Pour les victimes rencontrées, porter plainte permet d’inclure un tiers entre soi et l’agresseur, transférer la responsabilité aux mains de la justice et amener l’auteur et l’acte dans le champ social. La plainte est l’élément constitutif des faits ; elle devra la répéter à plusieurs experts, juges, médecins. Pour ne pas vivre cette procédure pesante, certaines déposent une main courante ; d’autres repartent sans porter plainte. L’adjudant Kozak développe les raisons qui poussent certaines victimes à retirer leur plainte : « Elles ne veulent pas donner de suite ; elles ne veulent pas que la personne mise en cause soit entendue ; elles ne veulent pas que la famille soit perturbée ; elles ne veulent pas qu’il y ait de fracture au niveau familial. »
Il est encore plus difficile pour un enfant de parler face au regard judiciaire.
François Devaux, abusé dans son enfance et co-fondateur de l’association La Parole Libérée, revient sur les enjeux liés à l’extériorisation de ce qui est vécu : « L’enfant est programmé pour aimer. Ce n’est qu’après qu’il remet en question.
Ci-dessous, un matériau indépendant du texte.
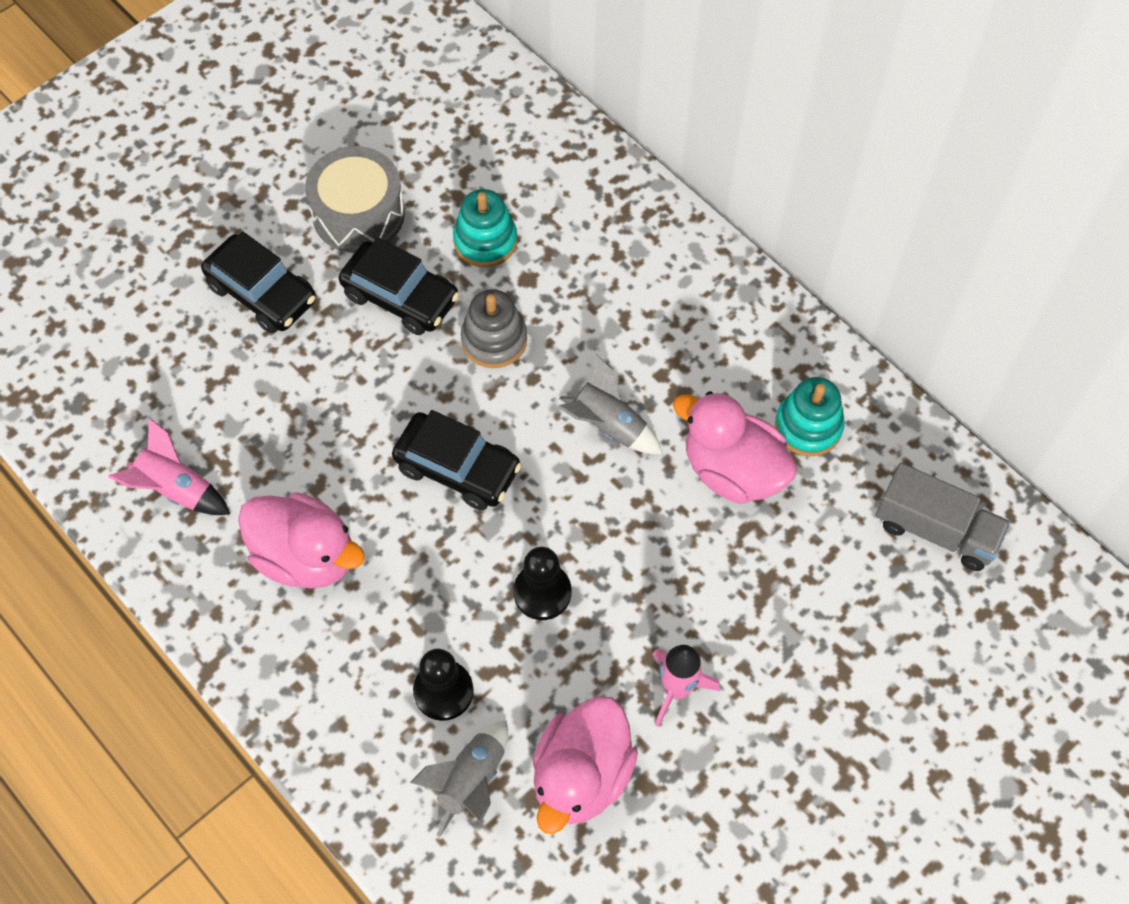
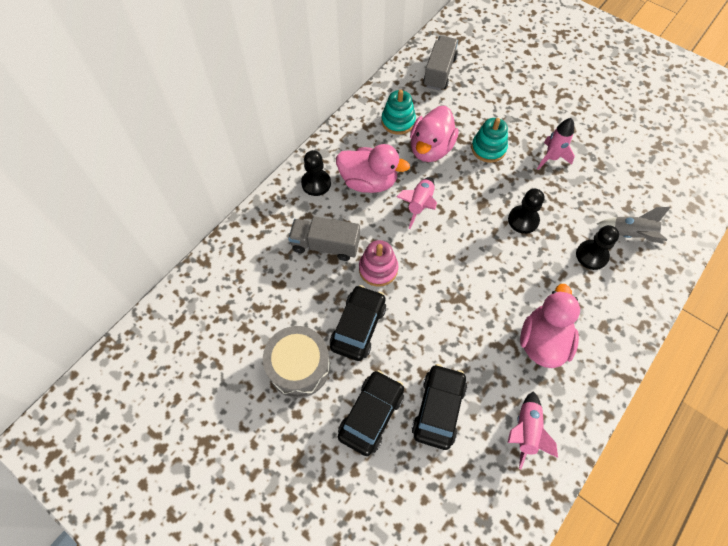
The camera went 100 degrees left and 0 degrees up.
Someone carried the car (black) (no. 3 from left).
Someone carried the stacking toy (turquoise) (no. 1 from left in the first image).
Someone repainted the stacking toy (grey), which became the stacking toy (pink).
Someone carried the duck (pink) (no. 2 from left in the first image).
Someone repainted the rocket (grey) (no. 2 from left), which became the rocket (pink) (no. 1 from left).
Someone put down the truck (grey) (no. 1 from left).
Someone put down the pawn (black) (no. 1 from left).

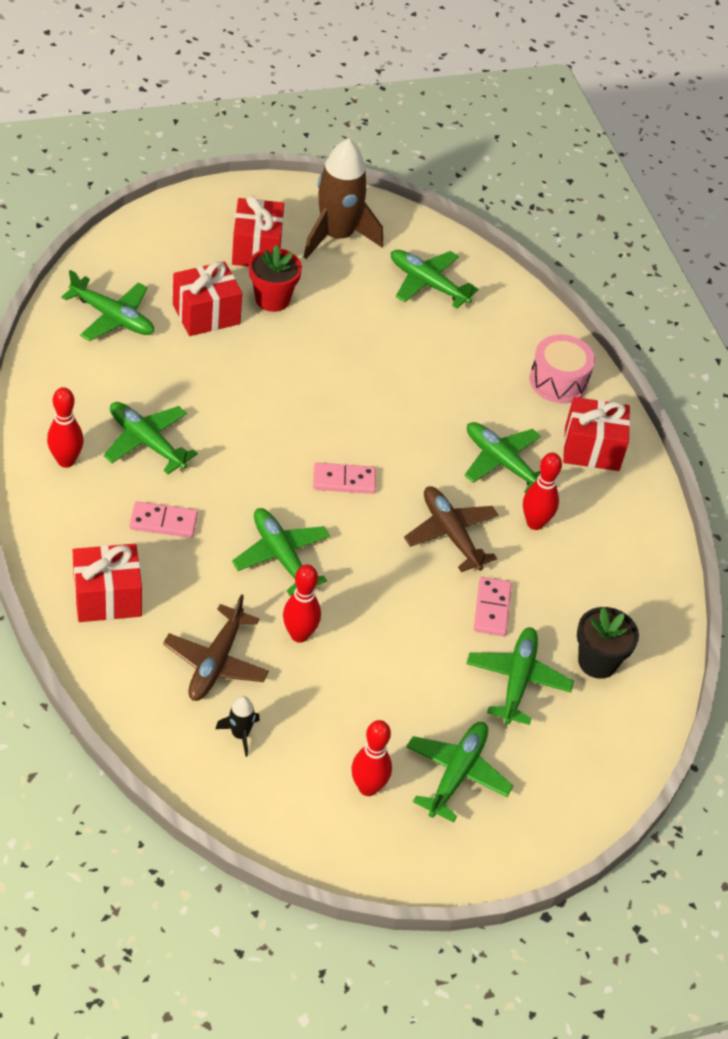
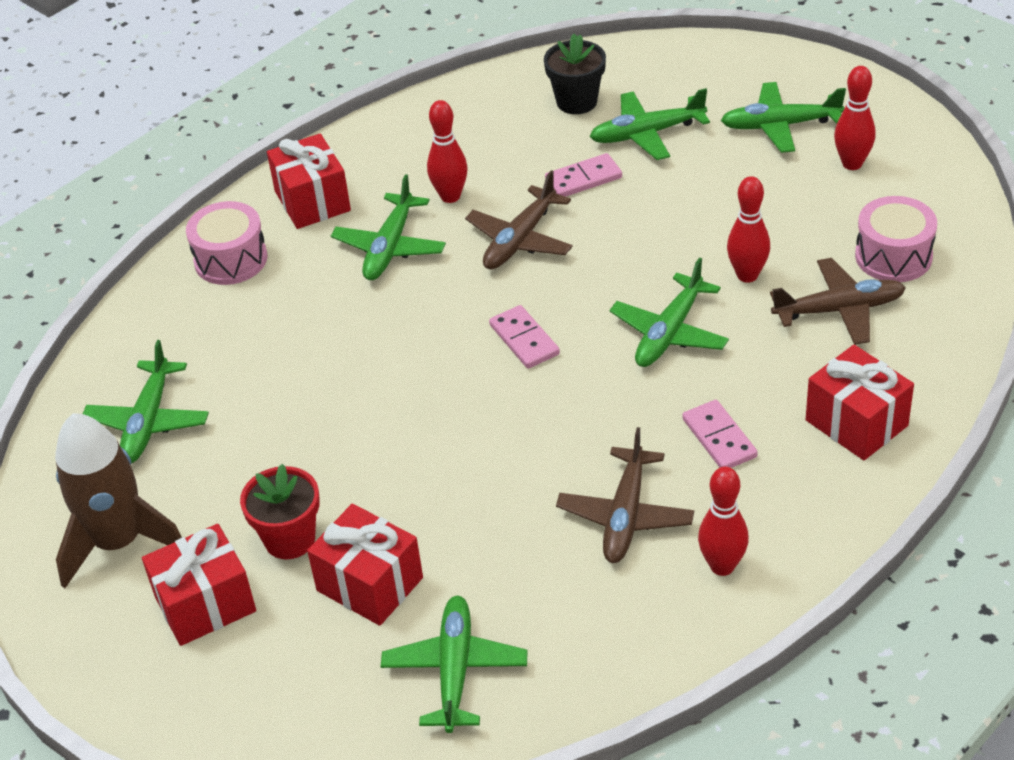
The camera went 110 degrees left and 5 degrees down.
Someone repainted the plane (green) (no. 2 from left), which became the plane (brown) (no. 2 from left).
Someone swapped the rocket (black) for the drum (pink) (no. 2 from left).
Jusqu’à qu’il devienne sexué, l’enfant aimera de manière indéfectible, y compris ceux qui lui portent violence. S’il coupe ça, il meurt ».
L’enfant ne connaît qu’un environnement, à la fois aimant et source de violences. Faire la part des chose n’est pas envisageable. Exposer sa situation reviendrait à faire voler en éclat le monde qui l’entoure et se détruire.